Data Structure and Algorithms - B Trees


B trees are extended binary search trees that are specialized in m-way searching, since the order of B trees is ‘m’. Order of a tree is defined as the maximum number of children a node can accommodate. Therefore, the height of a b tree is relatively smaller than the height of AVL tree and RB tree.

They are general form of a Binary Search Tree as it holds more than one key and two children.

The various properties of B trees include −

  • Every node in a B Tree will hold a maximum of m children and (m-1) keys, since the order of the tree is m.

  • Every node in a B tree, except root and leaf, can hold at least m/2 children

  • The root node must have no less than two children.

  • All the paths in a B tree must end at the same level, i.e. the leaf nodes must be at the same level.

  • A B tree always maintains sorted data.

b trees

B trees are also widely used in disk access, minimizing the disk access time since the height of a b tree is low.

Note − A disk access is the memory access to the computer disk where the information is stored and disk access time is the time taken by the system to access the disk memory.

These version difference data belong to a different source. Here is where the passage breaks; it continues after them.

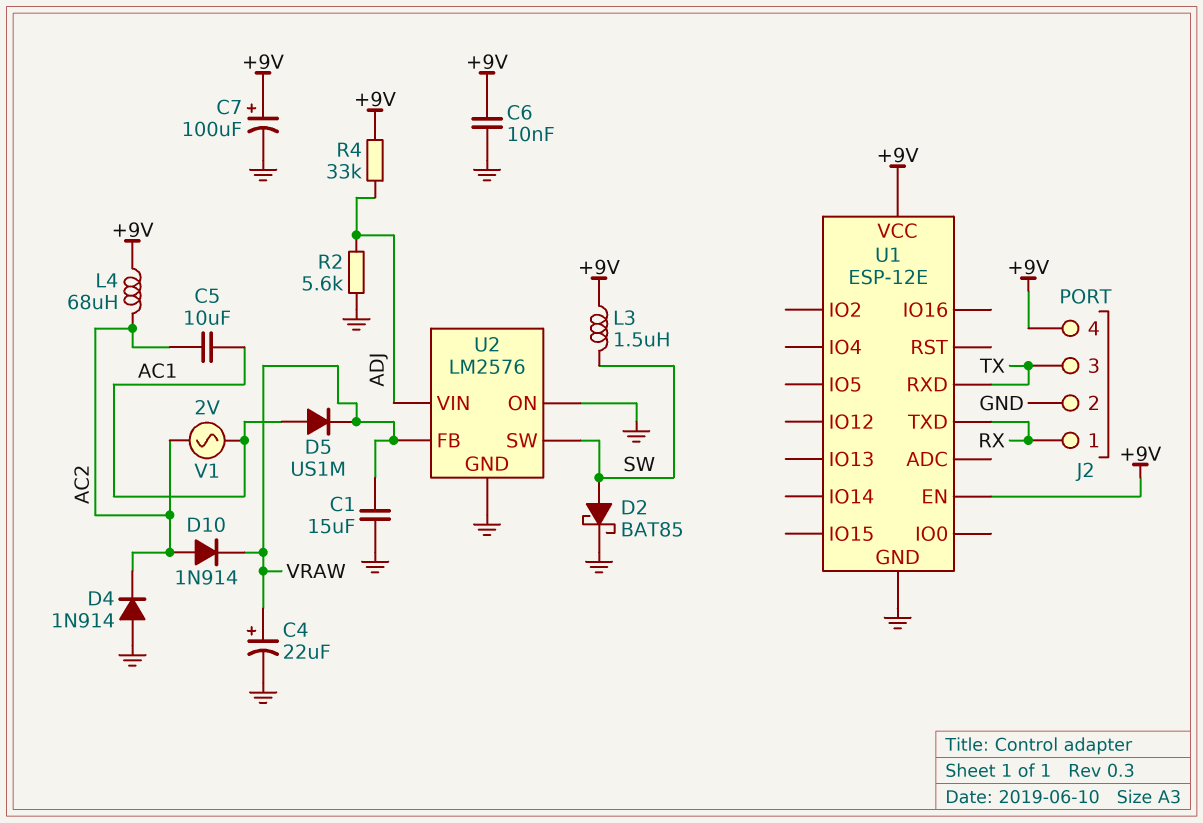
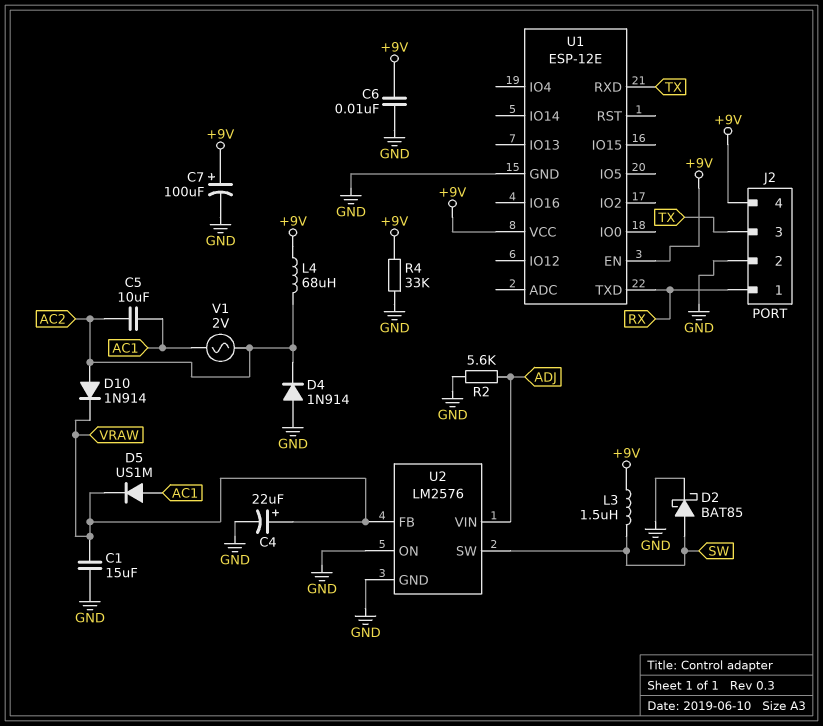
R4: 33k (+9V, ADJ) -> 33k (+9V, GND)

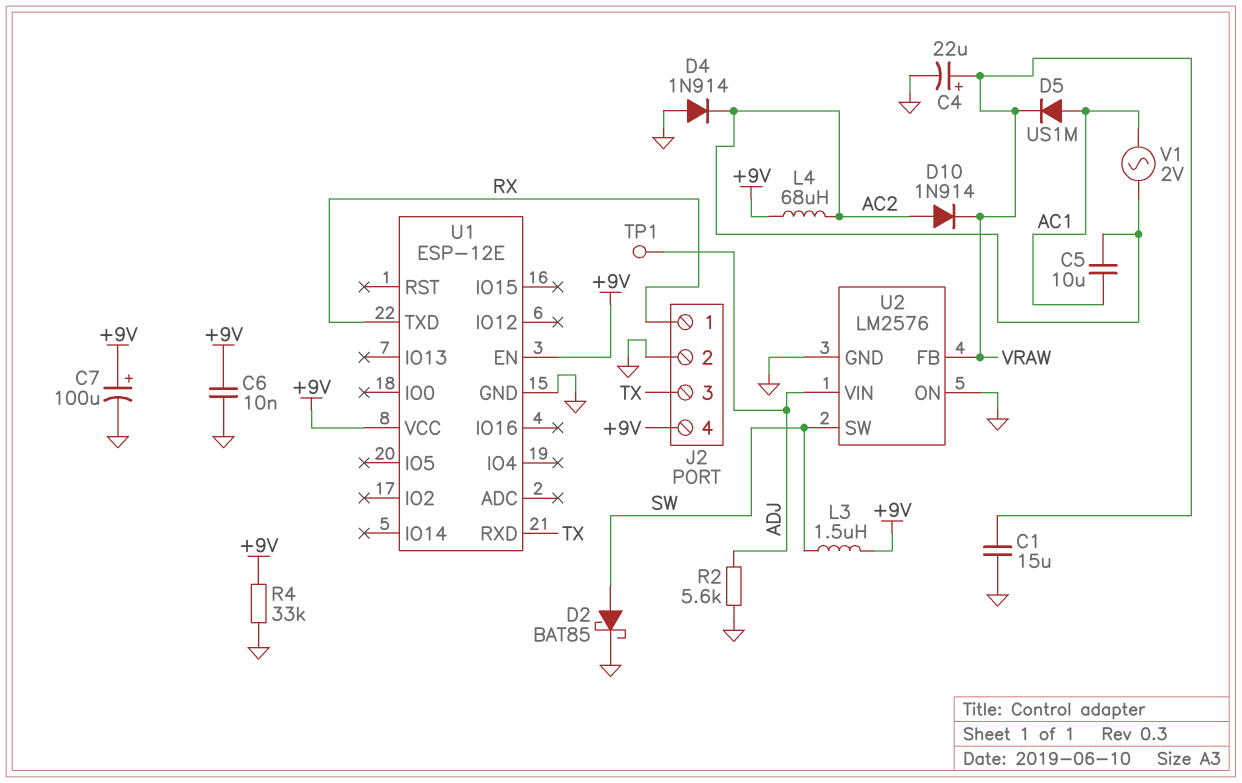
TP1: none -> test point (ADJ)

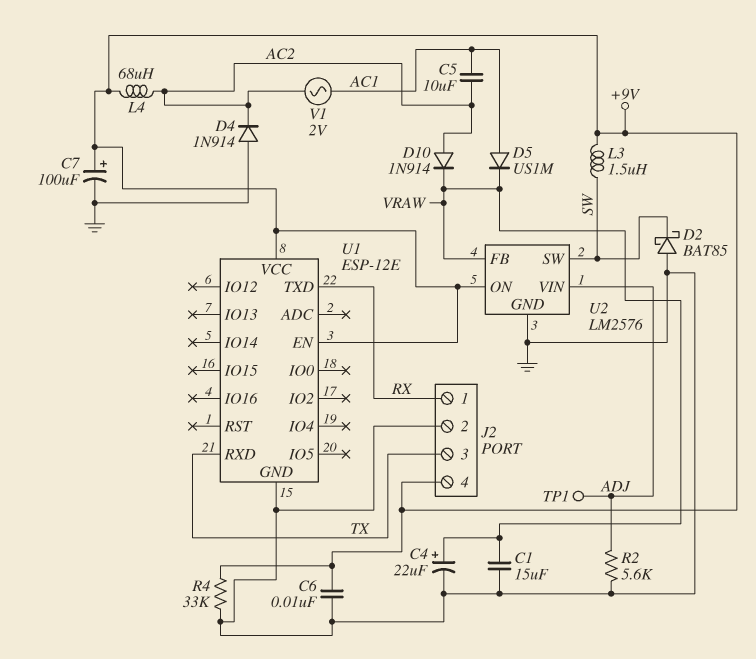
D2: schottky BAT85 (A SW, K GND) -> schottky BAT85 (A GND, K SW)
U2 pin ON: GND -> +9V

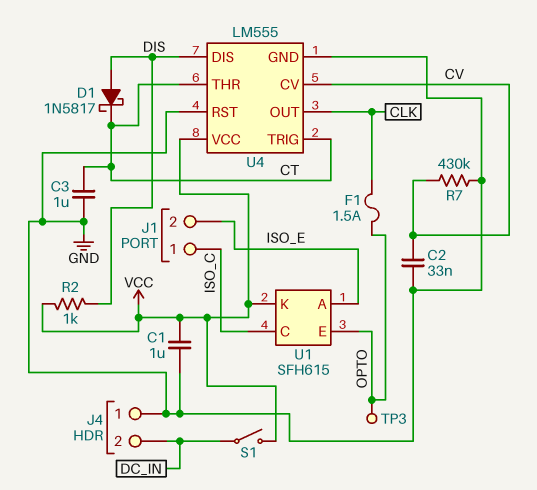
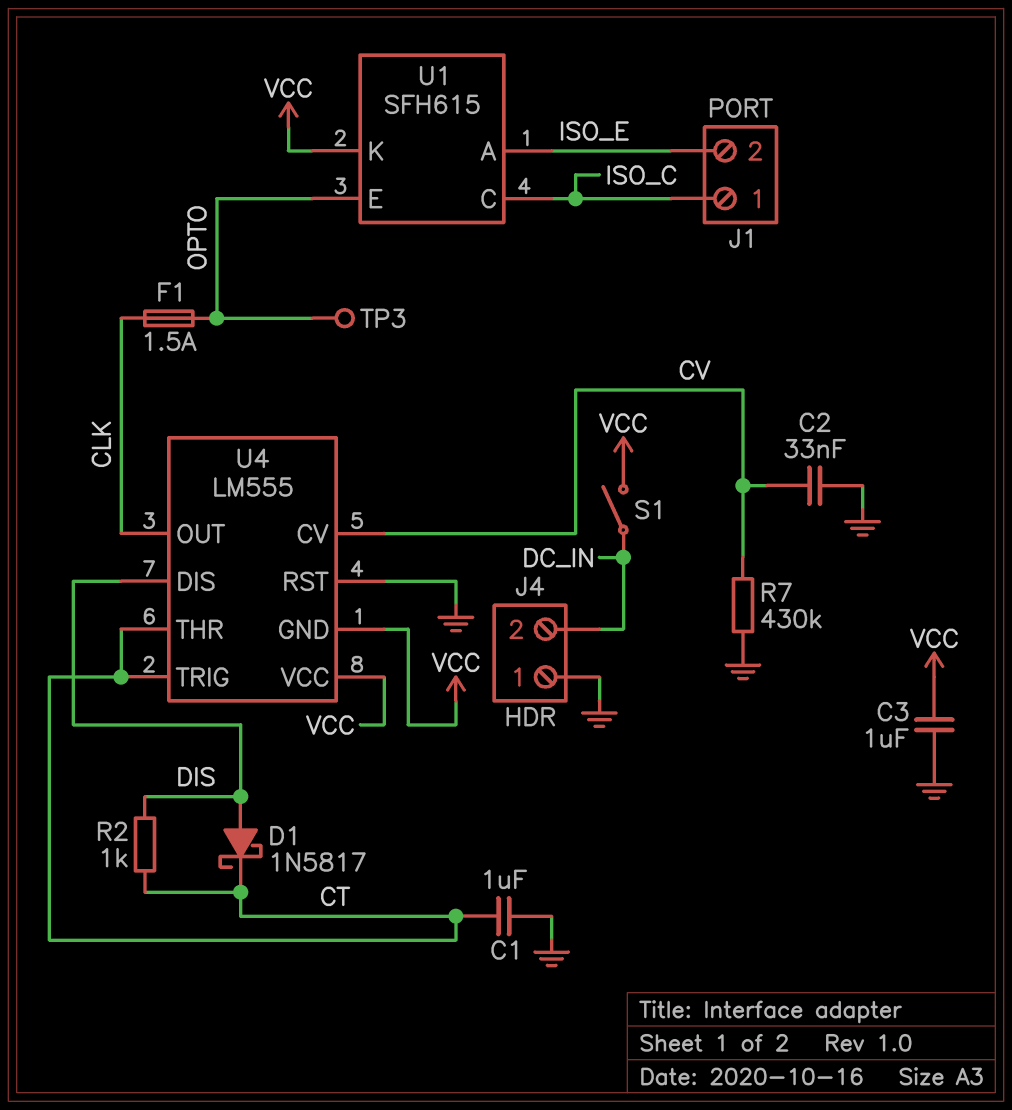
C1: 1uF (GND, VCC) -> 1uF (CT, GND)
C3: 1uF (CT, GND) -> 1uF (GND, VCC)
R2: 1k (DIS, VCC) -> 1k (CT, DIS)
U4 pin GND: GND -> VCC

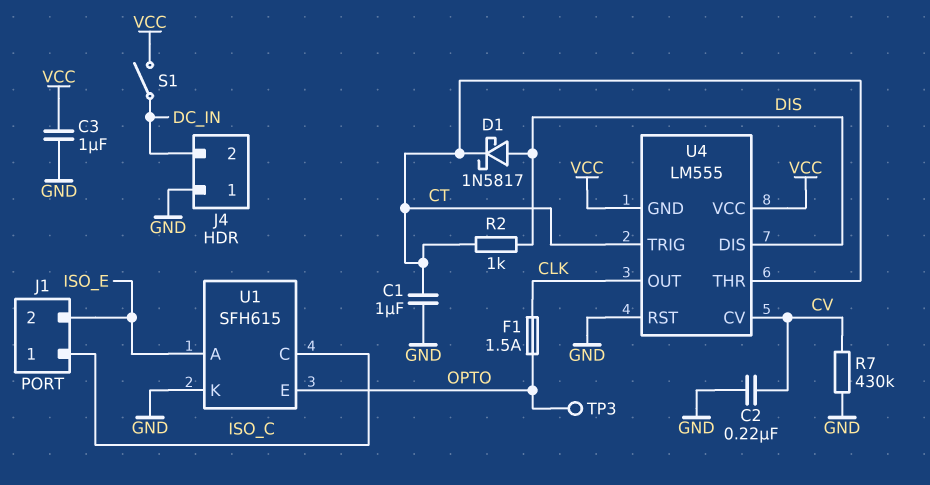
C2: 33nF (CV, GND) -> 220nF (CV, GND)
U1 pin K: VCC -> GND

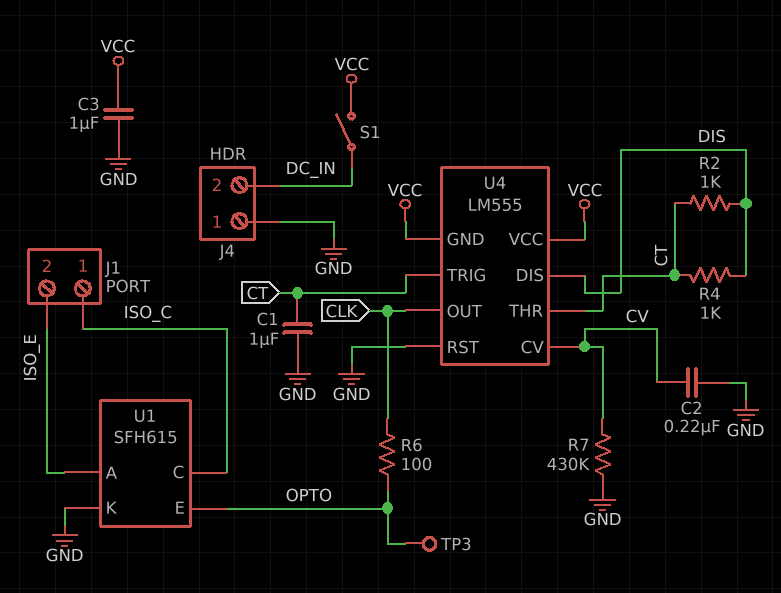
D1: schottky 1N5817 (A DIS, K CT) -> none
F1: 1.5A (CLK, OPTO) -> none
R4: none -> 1k (CT, DIS)
R6: none -> 100 (CLK, OPTO)

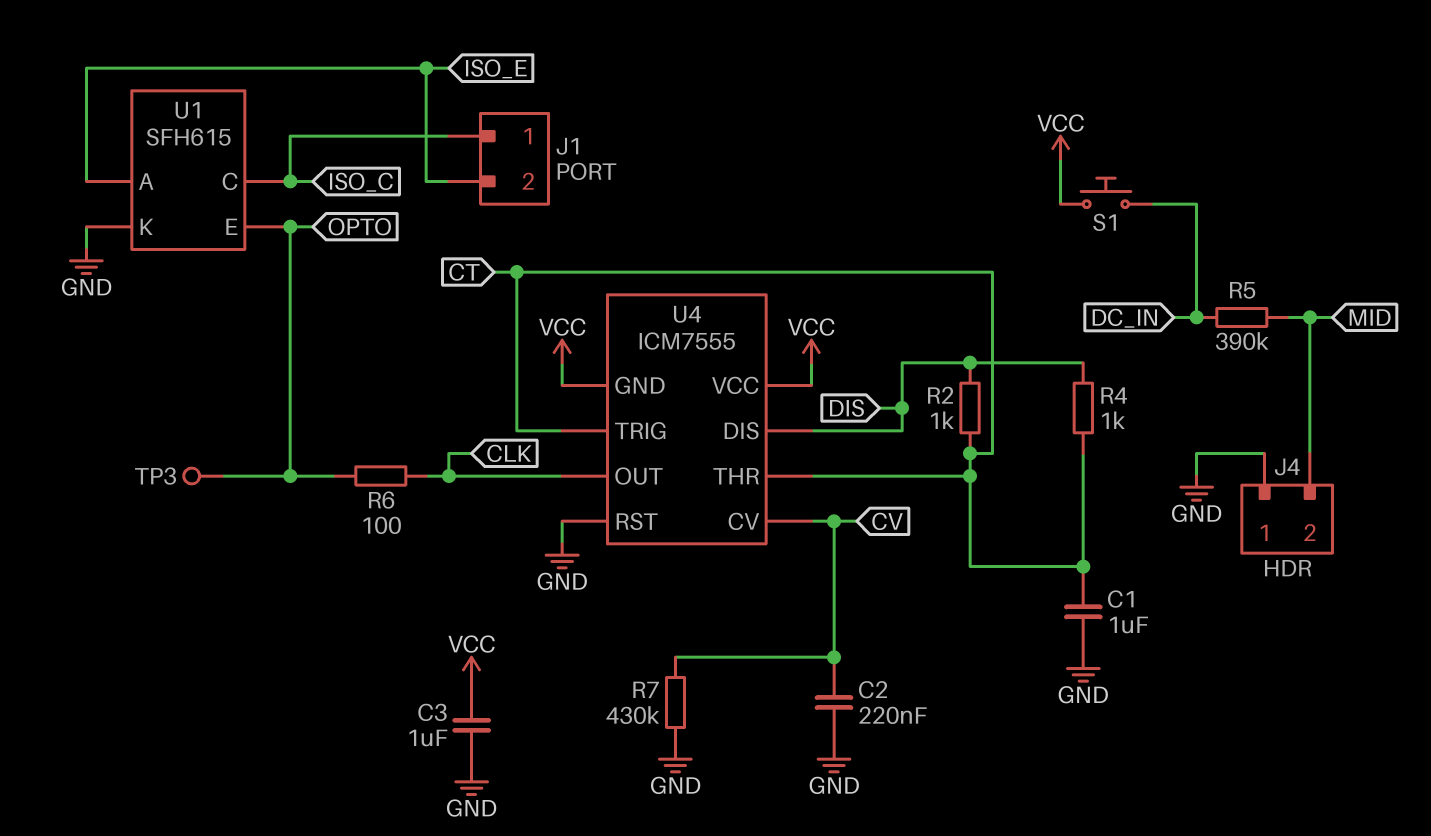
J4 pin 2: DC_IN -> MID
R5: none -> 390k (DC_IN, MID)
S1: switch (DC_IN, VCC) -> button (DC_IN, VCC)
U4: LM555 -> ICM7555

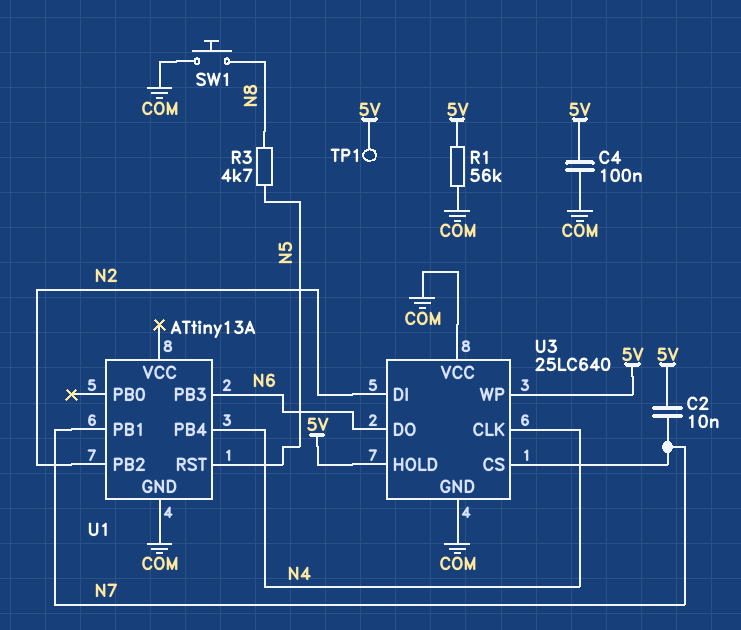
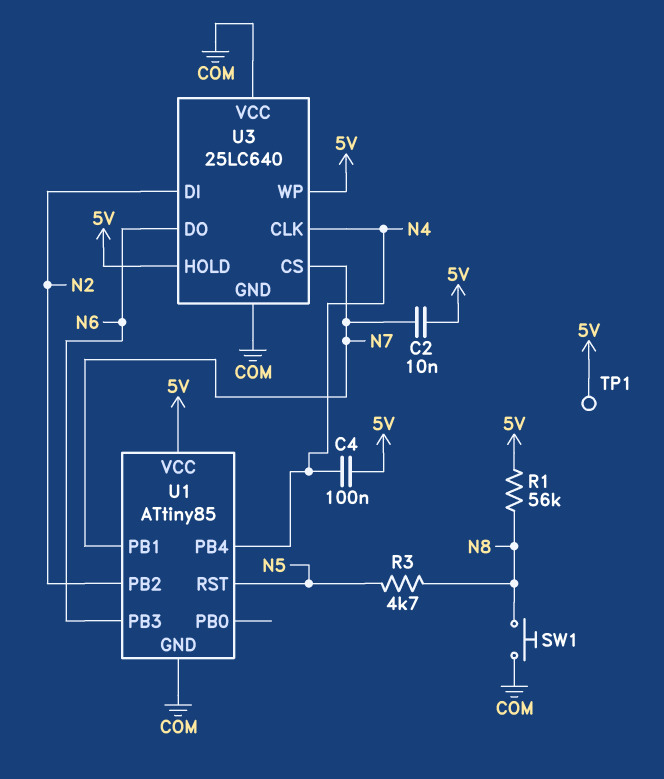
C4: 100nF (5V, COM) -> 100nF (5V, N4)
R1: 56k (5V, COM) -> 56k (5V, N8)
U1: ATtiny13A -> ATtiny85
U1 pin VCC: none -> 5V

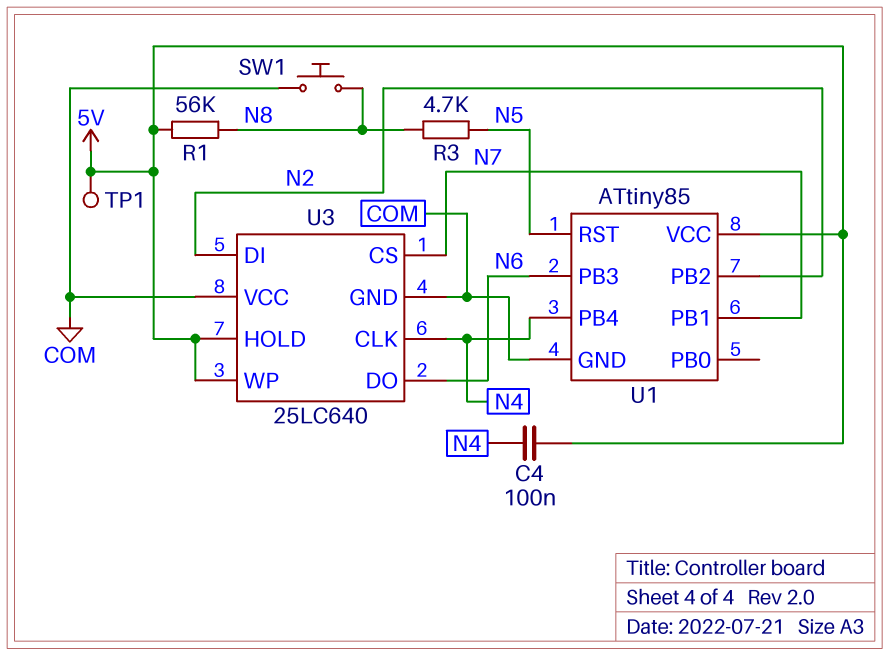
C2: 10nF (5V, N7) -> none

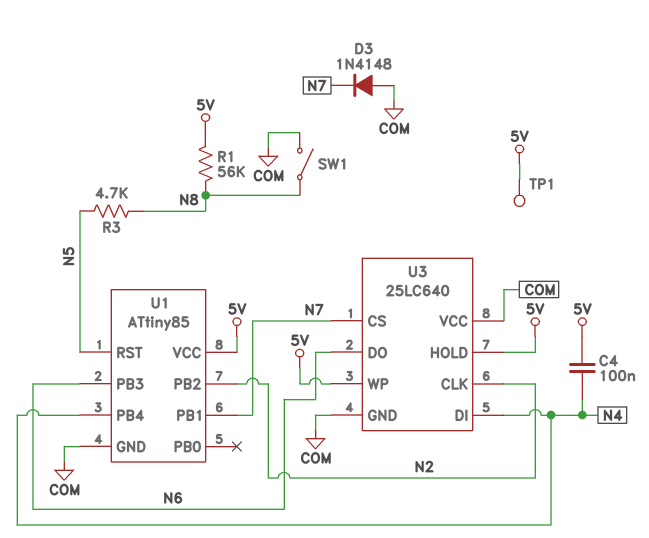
D3: none -> diode 1N4148 (A COM, K N7)
SW1: button (COM, N8) -> switch (COM, N8)
U3 pin CLK: N4 -> N2
U3 pin DI: N2 -> N4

Basic Operations of B Trees

The operations supported in B trees are Insertion, deletion and searching with the time complexity of O(log n) for every operation.

Insertion

The insertion operation for a B Tree is done similar to the Binary Search Tree but the elements are inserted into the same node until the maximum keys are reached. The insertion is done using the following procedure −

Step 1 − Calculate the maximum $\mathrm{\left ( m-1 \right )}$ and minimum $\mathrm{\left ( \left \lceil \frac{m}{2}\right \rceil-1 \right )}$ number of keys a node can hold, where m is denoted by the order of the B Tree.

Calculate min max

Step 2 − The data is inserted into the tree using the binary search insertion and once the keys reach the maximum number, the node is split into half and the median key becomes the internal node while the left and right keys become its children.

data_inserted

Step 3 − All the leaf nodes must be on the same level.

leaf nodes same level

The keys, 5, 3, 21, 9, 13 are all added into the node according to the binary search property but if we add the key 22, it will violate the maximum key property. Hence, the node is split in half, the median key is shifted to the parent node and the insertion is then continued.

adding 11

Another hiccup occurs during the insertion of 11, so the node is split and median is shifted to the parent.

adding 16

While inserting 16, even if the node is split in two parts, the parent node also overflows as it reached the maximum keys. Hence, the parent node is split first and the median key becomes the root. Then, the leaf node is split in half the median of leaf node is shifted to its parent.

final B tree

The final B tree after inserting all the elements is achieved.

Example

// Insert the value
void insertion(int item) {
   int flag, i;
   struct btreeNode *child;
   flag = setNodeValue(item, &i, root, &child);
   if (flag)
      root = createNode(i, child);
}

Deletion

The deletion operation in a B tree is slightly different from the deletion operation of a Binary Search Tree. The procedure to delete a node from a B tree is as follows −

Case 1 − If the key to be deleted is in a leaf node and the deletion does not violate the minimum key property, just delete the node.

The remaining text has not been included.